# HMS Pandora ( submarine)



## Tubbylinton (Oct 3, 2009)

I have an interest in this submarine as it was the submarine that Commander JW Linton VC commanded when war broke out.Does anybody have any photographs of this submarine or know of any relatives who served aboard her?


----------



## DAVIDJM (Sep 17, 2005)

Try these sites
http://www.uboat.net/allies/warships/ship/3404.html 
http://www.battleships-cruisers.co.uk/parthian.htm

And if you are looking for her crest try this
http://cgi.ebay.co.uk/HMS-PANDORA--...temQQimsxq20090925?IMSfp=TL090925143001r31600

http://www.seayourhistory.org.uk/component/option,com_gallery2/Itemid,278/?g2_itemId=194


----------



## Tubbylinton (Oct 3, 2009)

Thank you for the reply and links.


----------



## Santos (Mar 16, 2005)

Are you a relation of Tubby Linton ? Spearfish

Chris.


----------



## Tubbylinton (Oct 3, 2009)

Santos,
I am not a relation of Linton-if only I was as it would make my research considerably easier! Despite many requests through different avenues the family do not talk to anybody requesting information about their famous relation. A book was produced recently ,which I contributed to,about Welsh VC holders.The family would not communicate with the author in any form.
I am in contact with his grand-daughter but that has not yet produced any productive information.
I also go under the name Spearfish on RR,if that is your question.


----------



## Santos (Mar 16, 2005)

I am just wondering about the correctness of using the picture and the name of a deceased naval officer of some standing as an I.D.on a public forum, especially as the family are not keen on any publicity. Dos'nt seem right somehow.

Chris.


----------



## Tubbylinton (Oct 3, 2009)

I use this picture and name on a number of maritime forums and yours is the first complaint.I spend my time researching the life and accomplishments of Commander Linton and by using his name I keep his name in the public eye.His contemporary ,Wanklyn ,had a book written about him a few years ago but Tubby has been ignored by history and I am trying to rectify this.I had lunch last year with his former 1st Lieutenant shortly before his death and I was presented with all the do***entation he had related to Linton and HMS Turbulent.He gave me this to me as he wanted people to remember Linton as he felt he had been forgotten and this is what I am trying to do whether I have co-operation from the family or not.Perhaps if you were to peruse my blog you would see some of my meagre efforts.


----------



## Santos (Mar 16, 2005)

Everybody to their own. I still dont like it and if I was a member of his family I would be very upset about it - its disrespectful, you have to ask yourself, would he want it, I think not.

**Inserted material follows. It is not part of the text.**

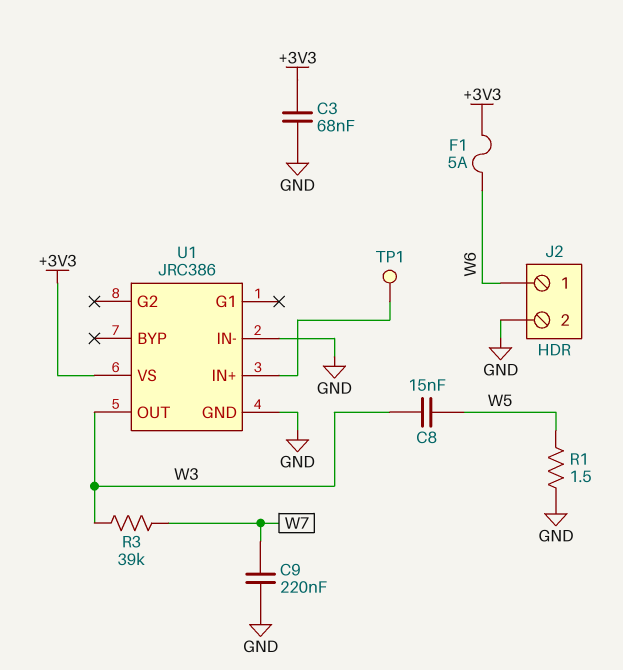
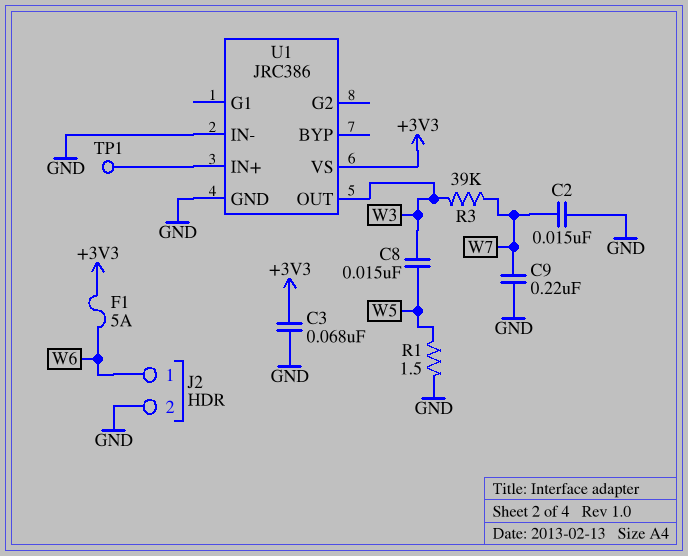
C2: none -> 15nF (GND, W7)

He achieved many things and was a very brave man, I dont see the reason for pushing for something his family dont want, they have their reasons and to my mind those wishes should be respected. Privacy is a treasure not to be stolen by someone elses whim.

Chris.


----------



## Tubbylinton (Oct 3, 2009)

Santos,I probably know a lot more than you about the conduct of Linton's family in the period after his death from many differing sources and their reluctance and reasons as to why they do not want to commemorate him.However that is not for discussion here and his submarine Pandora is.I would suggest that unless you have something positive to add then your continued posting fails to add to the research I am doing on HMS Pandora and you should let someone who can provide information have a CHANCE.


----------



## Santos (Mar 16, 2005)

Still think you shouldnt be going against the wishes of his family, but you obviously dont care. I wonder if anyone will help you under these cir***stances.


----------



## Tubbylinton (Oct 3, 2009)

It is a shame that the bitter rantings of an ill informed poster have only served to cheapen the memory of a man and his crew who gave their lives to protect us all.
Perhaps we should just leave them all in the wreck of their submarine and not remember the sacrificethat many of these young men made.
I am not researching Linton for financial gain ,but purely to remember a generation of young men who were fighting against tyranny and harassment .


----------



## Santos (Mar 16, 2005)

" bitter rantings " and even an "ill informed poster "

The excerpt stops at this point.